Although the credit cooperatives and their parallel banking system are being used also by non-Jewish business enterprises, they are a major factor in Jewish commercial life. The measure against them was already prepared last November under the Illia Government which was ousted about ten days ago by General Ongania, but it was not put into operation because of the strong opposition against it by numerous economic groups.
The credit cooperative movement is divided mainly in two groups: One is the Instituto Movilizador, rumored to be communist-infiltrated, whose several officials had been arrested a few days ago but were since released. The other is Ente Economico de la Federacion de Cooperatives, which is composed mainly of Jewish non-leftist elements. The latter, besides constituting the financial basis for small Jewish middle class business enterprises, also provides financial support to the Jewish schools here which are among the best Jewish schools in the world.

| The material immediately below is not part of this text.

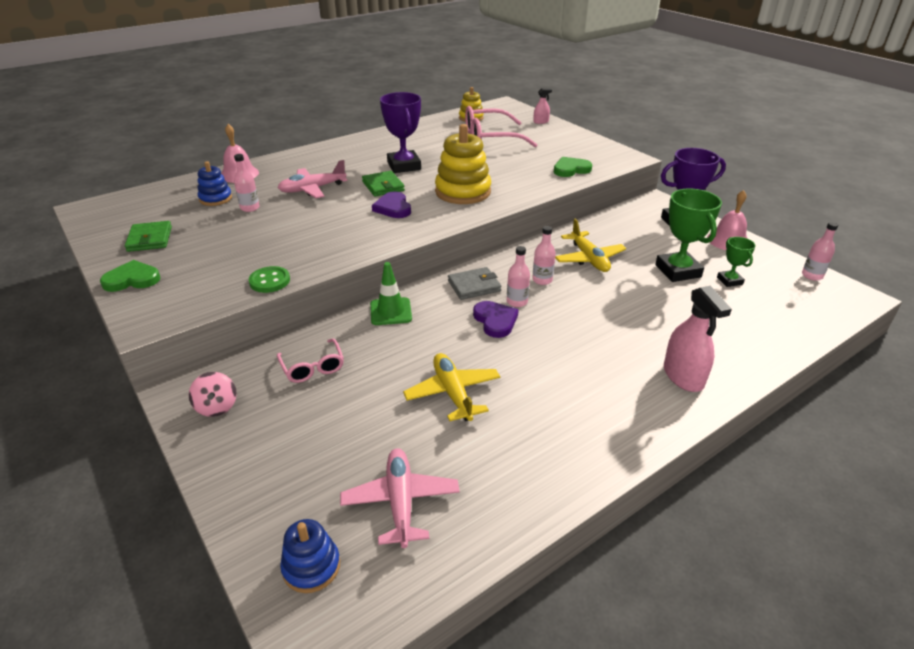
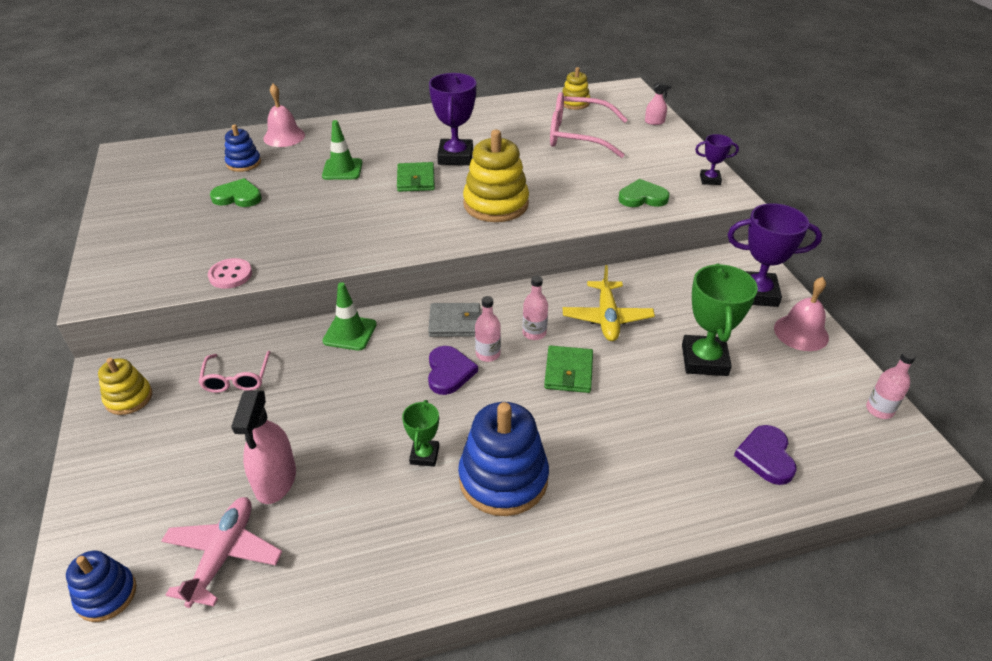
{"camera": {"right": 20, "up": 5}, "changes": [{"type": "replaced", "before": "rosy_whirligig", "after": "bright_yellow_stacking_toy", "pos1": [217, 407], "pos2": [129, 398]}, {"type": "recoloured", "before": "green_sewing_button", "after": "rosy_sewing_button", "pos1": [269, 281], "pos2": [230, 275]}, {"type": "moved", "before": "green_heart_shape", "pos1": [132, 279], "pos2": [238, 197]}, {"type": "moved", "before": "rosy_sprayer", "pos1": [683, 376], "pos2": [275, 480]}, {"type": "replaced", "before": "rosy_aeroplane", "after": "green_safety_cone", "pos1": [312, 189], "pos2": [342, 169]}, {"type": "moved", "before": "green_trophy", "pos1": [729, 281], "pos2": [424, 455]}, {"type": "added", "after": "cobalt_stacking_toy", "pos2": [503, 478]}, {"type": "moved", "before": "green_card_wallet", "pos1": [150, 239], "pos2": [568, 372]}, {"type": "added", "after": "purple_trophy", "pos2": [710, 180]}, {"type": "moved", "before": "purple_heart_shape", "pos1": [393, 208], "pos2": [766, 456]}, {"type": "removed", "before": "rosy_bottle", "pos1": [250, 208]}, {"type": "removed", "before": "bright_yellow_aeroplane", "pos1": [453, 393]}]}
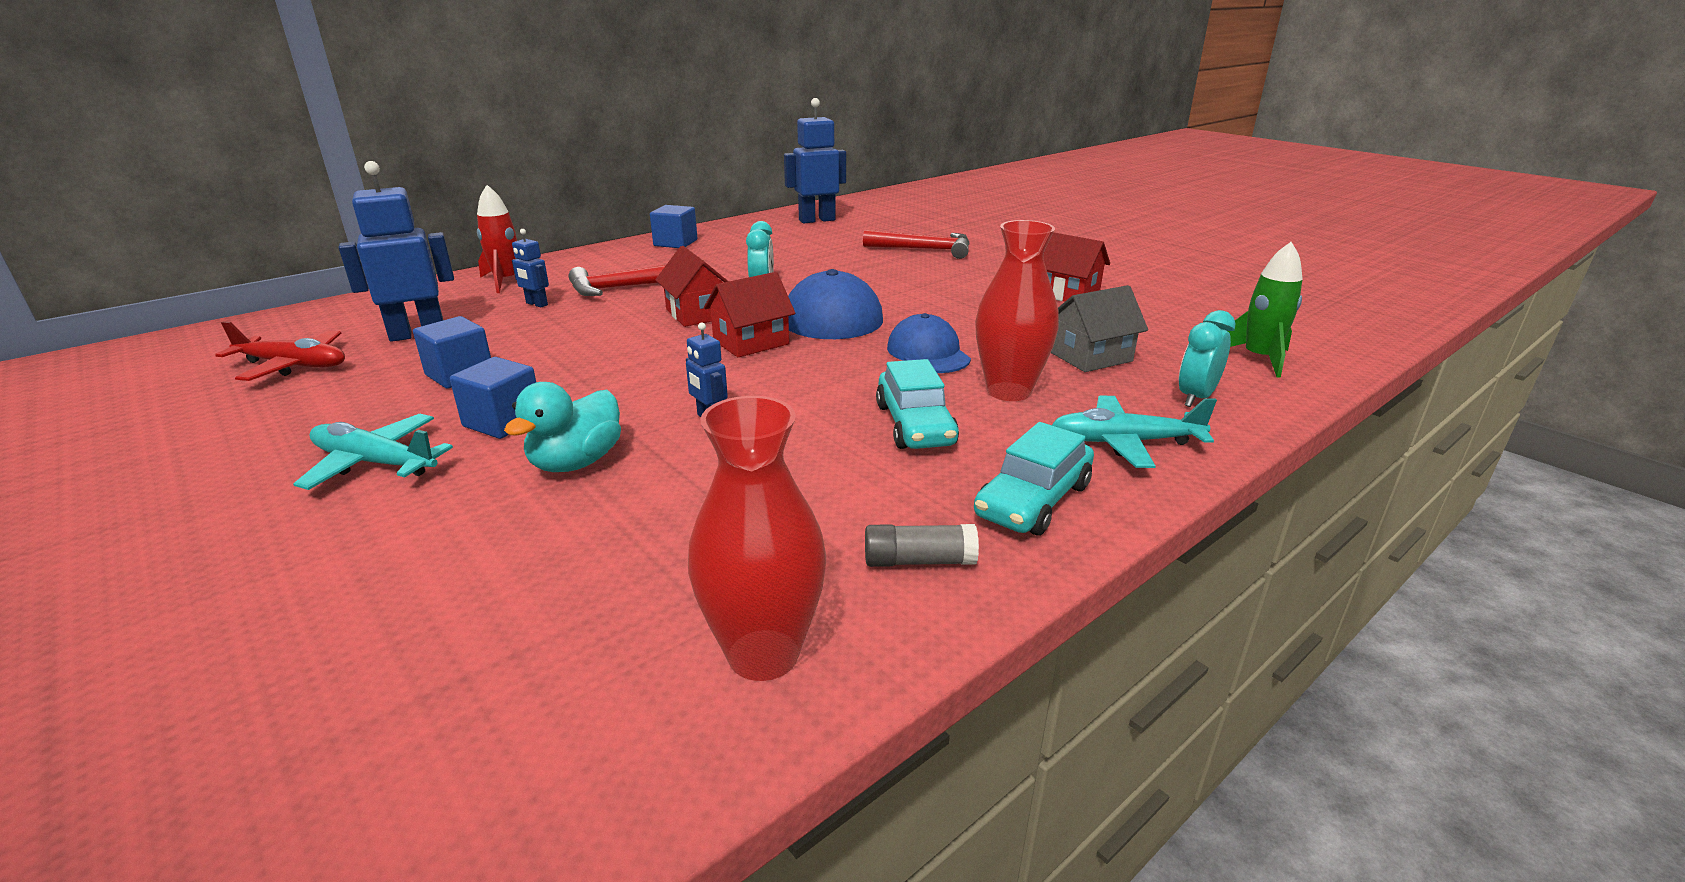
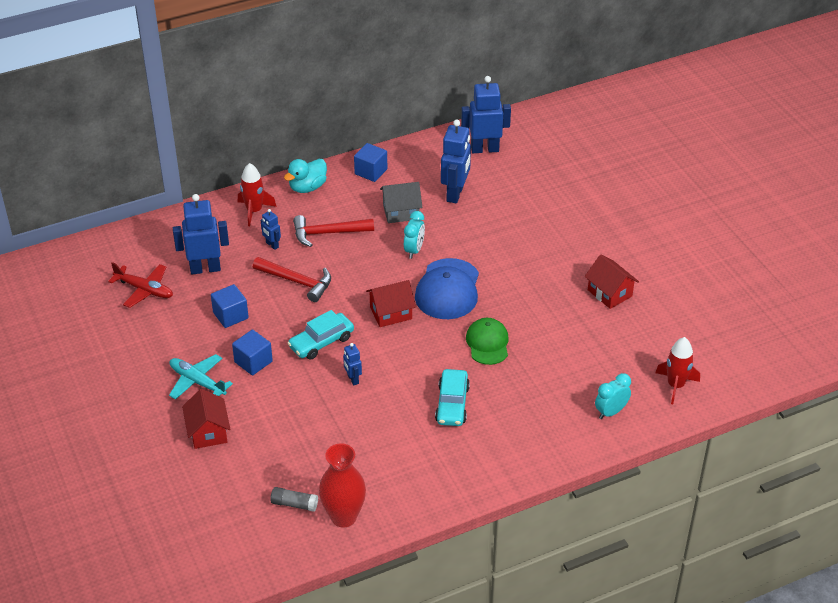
{"camera": {"right": 15, "up": 15}, "changes": [{"type": "moved", "before": "scarlet_toy_house", "pos1": [697, 314], "pos2": [208, 432]}, {"type": "moved", "before": "scarlet_claw_hammer", "pos1": [924, 250], "pos2": [297, 282]}, {"type": "moved", "before": "ash-grey_glue_stick", "pos1": [919, 561], "pos2": [294, 504]}, {"type": "moved", "before": "aqua_toy_duck", "pos1": [576, 462], "pos2": [307, 187]}, {"type": "moved", "before": "aqua_automobile", "pos1": [1033, 500], "pos2": [321, 342]}, {"type": "moved", "before": "ash-grey_toy_house", "pos1": [1091, 357], "pos2": [401, 212]}, {"type": "added", "after": "cobalt_toy_robot", "pos2": [455, 194]}, {"type": "recoloured", "before": "cobalt_peaked_cap", "after": "green_peaked_cap", "pos1": [928, 353], "pos2": [487, 343]}, {"type": "recoloured", "before": "green_rocket", "after": "scarlet_rocket", "pos1": [1258, 359], "pos2": [675, 385]}, {"type": "removed", "before": "scarlet_tall_vase", "pos1": [1009, 391]}, {"type": "removed", "before": "aqua_aeroplane", "pos1": [1124, 442]}]}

While the precise effect of the order on the Jewish businesses was difficult to estimate until normal business operations are resumed tomorrow, it was widely feared today that the move would create irreparable problems. The wide publicity given the measure over the radio and in the press alarmed many of the clients of the cooperatives who could completely break the cooperative system if an extensive run of withdrawals develops.
CHIEF OF POLICE PAYS CORDIAL VISIT TO JEWISH INSTITUTION
Yesterday, Federal Police Chief General Mario A. Fonseca visited the Jewish Old Age Club here. He was received by Mrs. Elisa Kohan, president of the Institution and Samuel Glaserman, vice president of the Buenos Aires Kehilla, the city’s official Jewish community organization. This was the first instance of a senior official of the new regime visiting a Jewish institution.
In a special statement issued yesterday on the occasion of the 150th anniversary of Argentine independence from Spain, the DAIA, the central representative body of Argentine Jewry, said that the Argentine Jewish community, “an inseparable part of the nation, associates itself jubilantly with the celebrations” affirming its aspirations for a peaceful life “and its ideals of human solidarity which the Ninth of July symbolizes.” The statement declared:
“The 150th anniversary unifies in its fervor all citizens of the Republic without” distinction of origin, race or creed. The principles which guided the Fatherland’s birth always protected the essential dignity of the human condition, protecting it from individual mistreatment which, at the same time, would have undermined the nation’s unity.”